5mC-Finder: Deciphering the location and consensus patterns of RNA 5-methyluridine sites by deep learning
RNA 5-methyluridine (m5U) represents an essential post-transcriptional RNA modification, which is crucial for modulating various biological functions and disease pathogenesis, such as breast cancer development. Accurate identification of the m5U sites in the transcriptome and their consensus RNA motifs will yield insights into its biological functions and mechanisms.We systematically estimated the predictive power of 12 sequence features and developed the first deep learning based tool, named m5U-Finder, to capture sophisticated regulatory patterns for predicting m5U modification sites de novo from RNA sequences. In comparison, m5U-Finder outperforms 84 conven-tional machine-learning predictors, with the area under curve (AUC) value greater than 0.97 in 10-fold cross-validations and independent test. By interpreting and visualizing the sequence features deciphered by m5U-Finder, we identify novel RNA motifs for m5U modification.
Download 5mC-Finder by
git clone https://github.com/BioDataStudy/5mC-Finder
Installation has been tested in Linux with Python 3.7. Since the package is written in python 3x, python3x with the pip tool must be installed. 5mC-Finder uses the following dependencies: numpy, scipy, pandas, h5py, keras version=2.3.1, tensorflow=1.15. You can install these packages by the following commands:
pip install pandas
pip install numpy
pip install scipy
pip install h5py
pip install -v keras==2.3.1
pip install -v tensorflow==1.15
m5U-Finder outperforms 84 conventional machine-learning predictors, with the area under curve (AUC) value greater than 0.97 in 10-fold cross-validations and independent test.
To decipher the capability of the hierarchical representation and learning, we visualized the m5U and non-m5U sites using UMAP (Uniform Manifold Approximation and Projection) method based on the feature representations uncovered at different network layers. the learned features turn into more and more discriminative along the layer hierarchy, with m5U and non-m5U sites mixed at the input layer without clear boundary, culminating with a clear separation in the output layer.

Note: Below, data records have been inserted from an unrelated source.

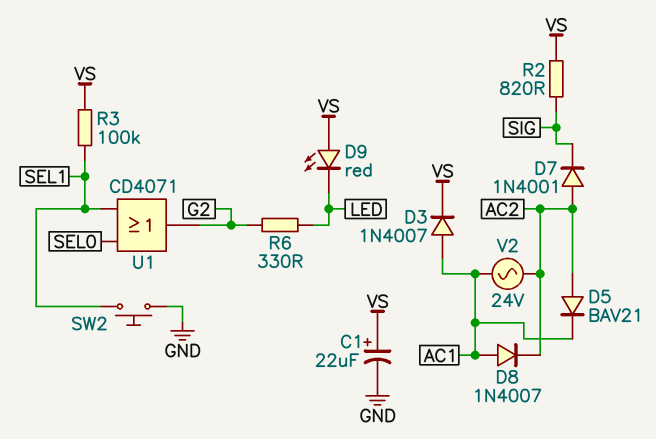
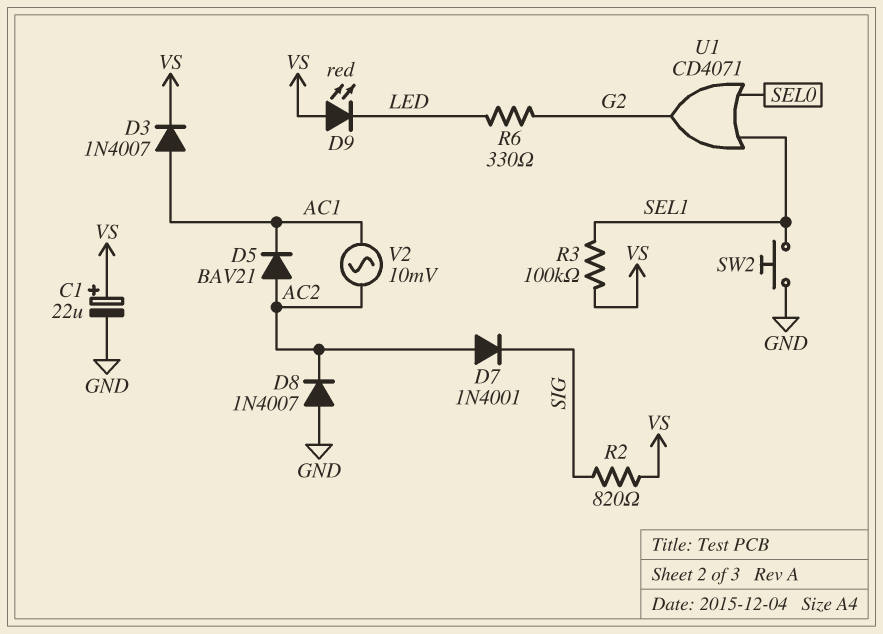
D8: diode 1N4007 (A AC1, K AC2) -> diode 1N4007 (A GND, K AC2)
V2: AC 24V (AC1, AC2) -> AC 10mV (AC1, AC2)

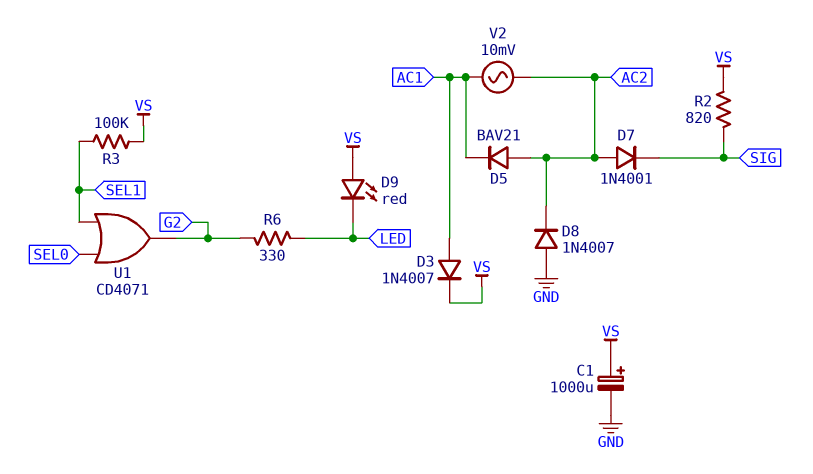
C1: 22uF (plus VS, minus GND) -> 1000uF (plus VS, minus GND)
SW2: button (GND, SEL1) -> none

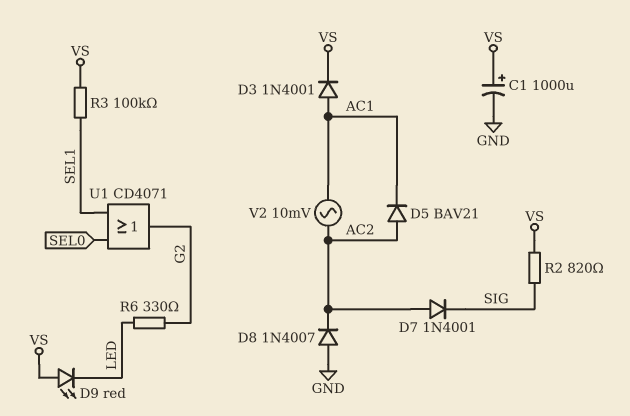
D3: diode 1N4007 (A AC1, K VS) -> diode 1N4001 (A AC1, K VS)

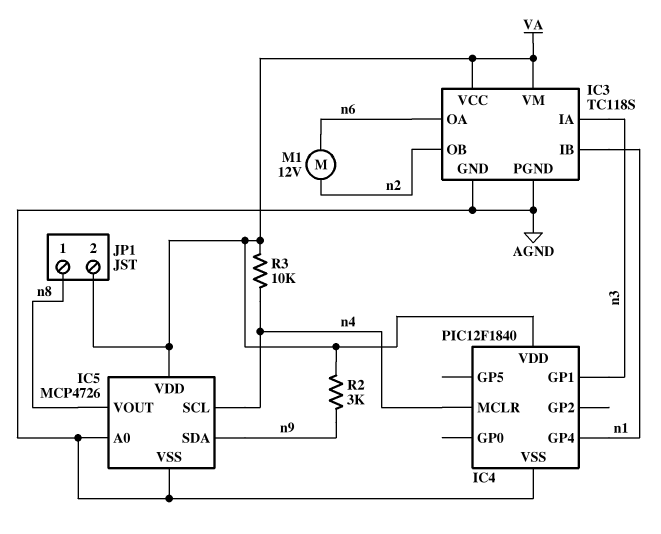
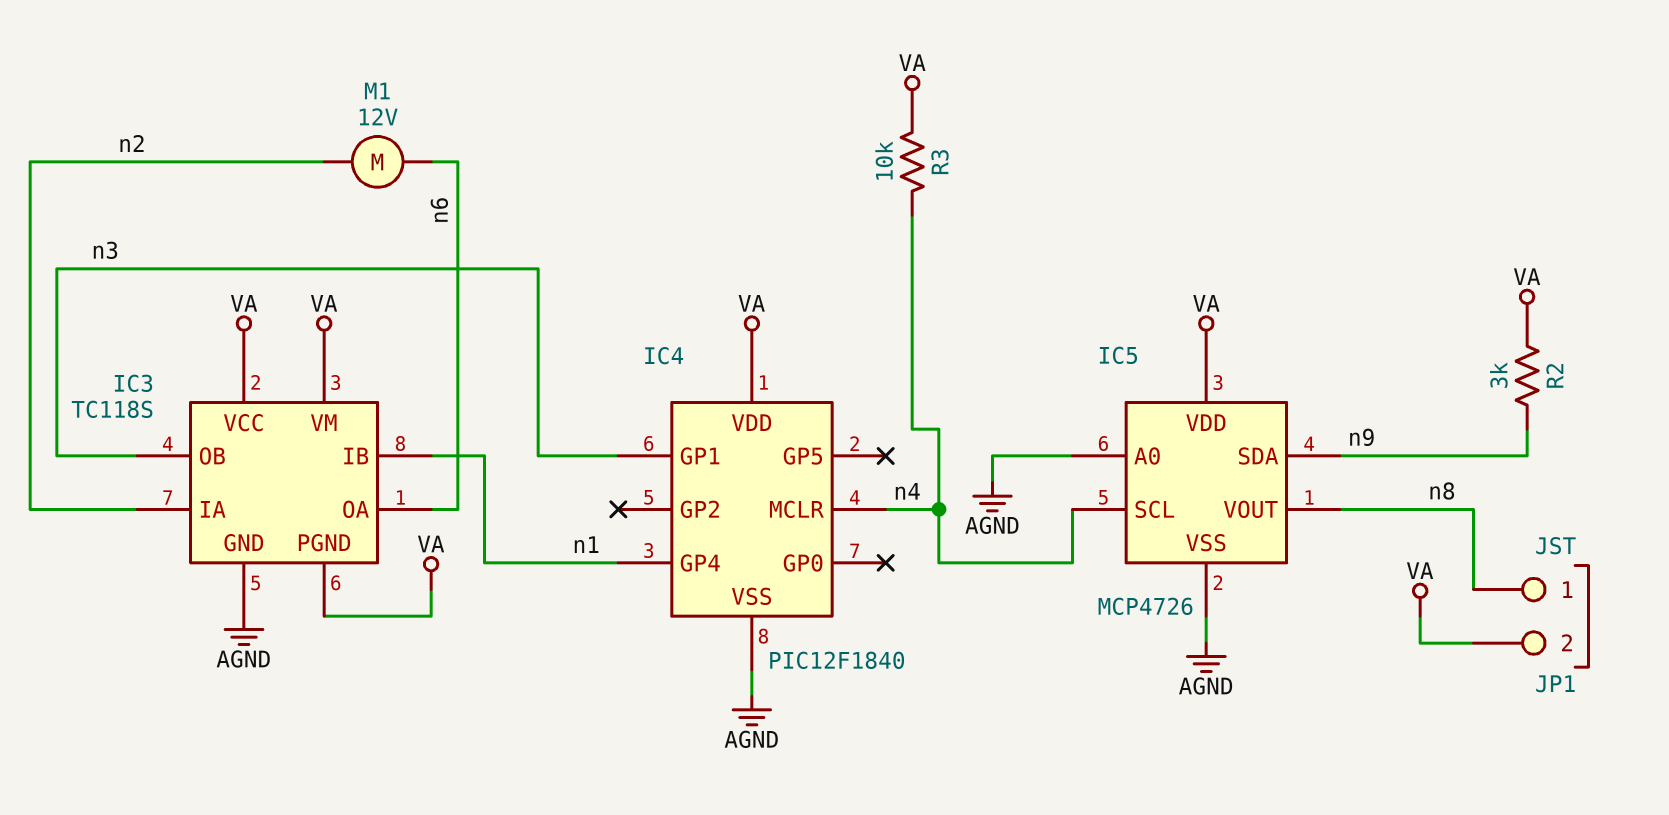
IC3 pin IA: n3 -> n2
IC3 pin OB: n2 -> n3
IC3 pin PGND: AGND -> VA

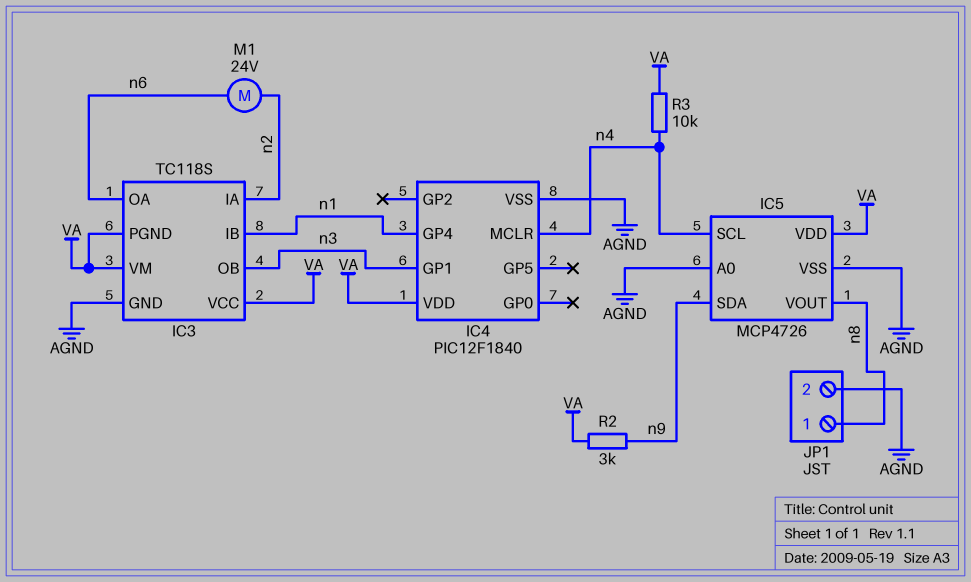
JP1 pin 2: VA -> AGND
M1: motor 12V (n2, n6) -> motor 24V (n2, n6)

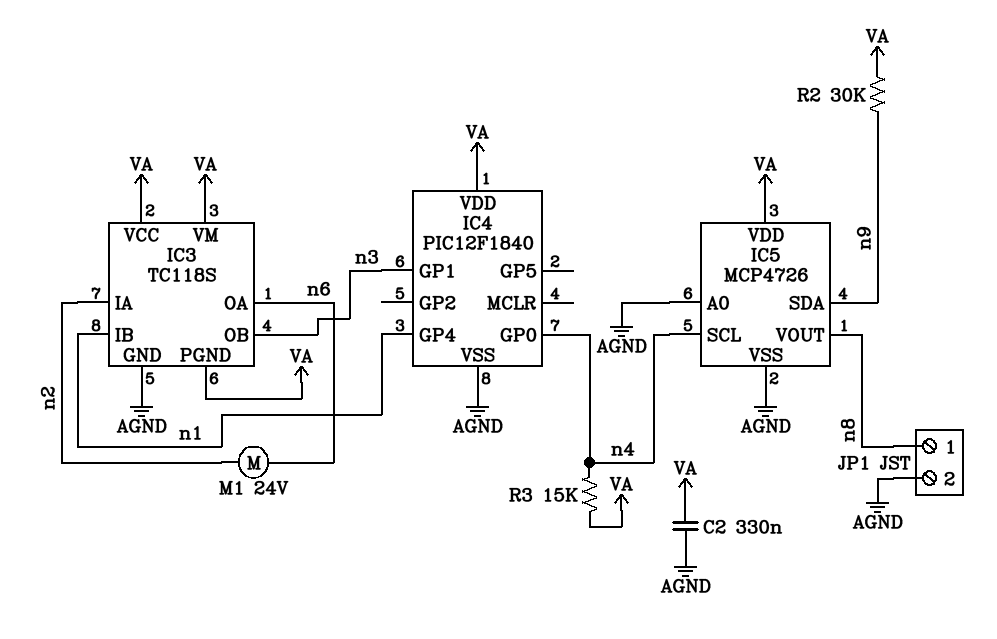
C2: none -> 330nF (AGND, VA)
IC4 pin GP0: none -> n4
IC4 pin MCLR: n4 -> none
R2: 3k (VA, n9) -> 30k (VA, n9)
R3: 10k (VA, n4) -> 15k (VA, n4)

The kernels in the first convolutional layer distinguish important weight matrices over the input sequences to recognize significant patterns. Therefore, we decoded all filters in the convolutional layer of 5mU-Finder and converted them into motifs. As a result, a total of 135 informative motifs were characterized, and several novel RNA mo-tifs with the consensus sequence were discovered, such as CxGGGAxC and GGGxUCG. The clustering analysis of the informative motifs re-vealed their enrichments and higher distributions in positive instances .
Please cd to the 5mC-Finder/prediction/ folder which contains predict.py. Example:
python predict.py -f ../testdata/test.fasta -o ../testdata/test_result.txt
For details of other parameters, run:
python predict.py --help
Please cite the following paper for using: Deciphering the location and consensus patterns of RNA 5-methyluridine sites by deep learning. Submission 2021.